The US housing market is beginning to suffer under rising interest rates.

Rick Palacios, Jr., director of research at John Burns Real Estate Consulting recently offered some highlights from his firm’s most recent survey of homebuilders.

One builder in Greenville, South Carolina said, “Traffic has slowed from red hot. Feels different for sure, but it’s more like a normal market.”

Another builder in Charlotte said, “This recession is looking like and feeling like a big long five year depression.”

Palacios felt the June survey highlighted three primary issues. First, more new homebuyers were canceling their purchase agreements. Second, price cuts are becoming widespread as demand drops. And finally, falling demand is beginning to produce a reduction in construction costs.

Survey data from Fannie Mae showed that potential homebuyer sentiment has hit the lowest point since 2014. Meanwhile data released last month on new and existing home sales showed a continuing slowdown in the housing market.

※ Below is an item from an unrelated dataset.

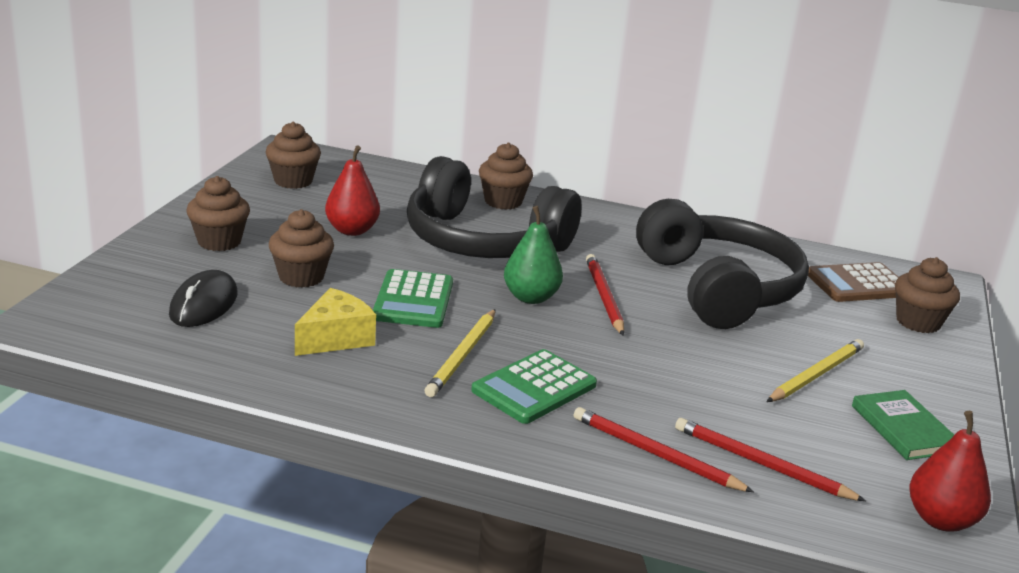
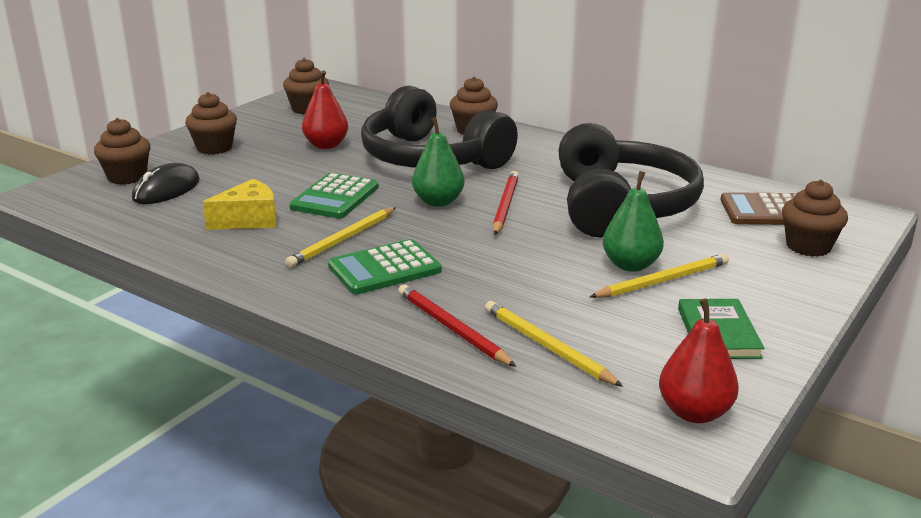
camera: 20 degrees right, 0 degrees up
(301, 277) = (257, 175): brown cupcake -> brown cupcake (127, 177)
(761, 464) = (547, 347): red pencil -> yellow pencil
(775, 359) = (630, 265): none -> green pear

Even though last week, mortgages had their largest weekly drop since 2008, the average rate on a 30-year fixed rate mortgage is still the highest it has been since 2009.

Although some potential homebuyers may see a cooling market as beneficial to them, the truth is the market is slowing because it has become more expensive to buy a home as interest rates have risen. Although Jerome Powell has described the housing market as undergoing a reset, experts have noted that it is, “a bit more than that.”

With institutional investors moving into the space and purchasing homes as investments to accrue appreciation as they rent them out, and continued limited inventories, prices are not dropping significantly, even as the costs of borrowing are increasing.

Economist Ed Leamer once argued in a paper that housing is the business cycle, and housing downturns are primarily expressed in drops in volume.

Leamer wrote, “For GDP and for employment, it’s the volume that matters… With the decline in sales volume comes a like decline in jobs in construction, finance and real estate brokerages.”

If he is correct, this slowdown in the housing market may presage something larger for the whole economy.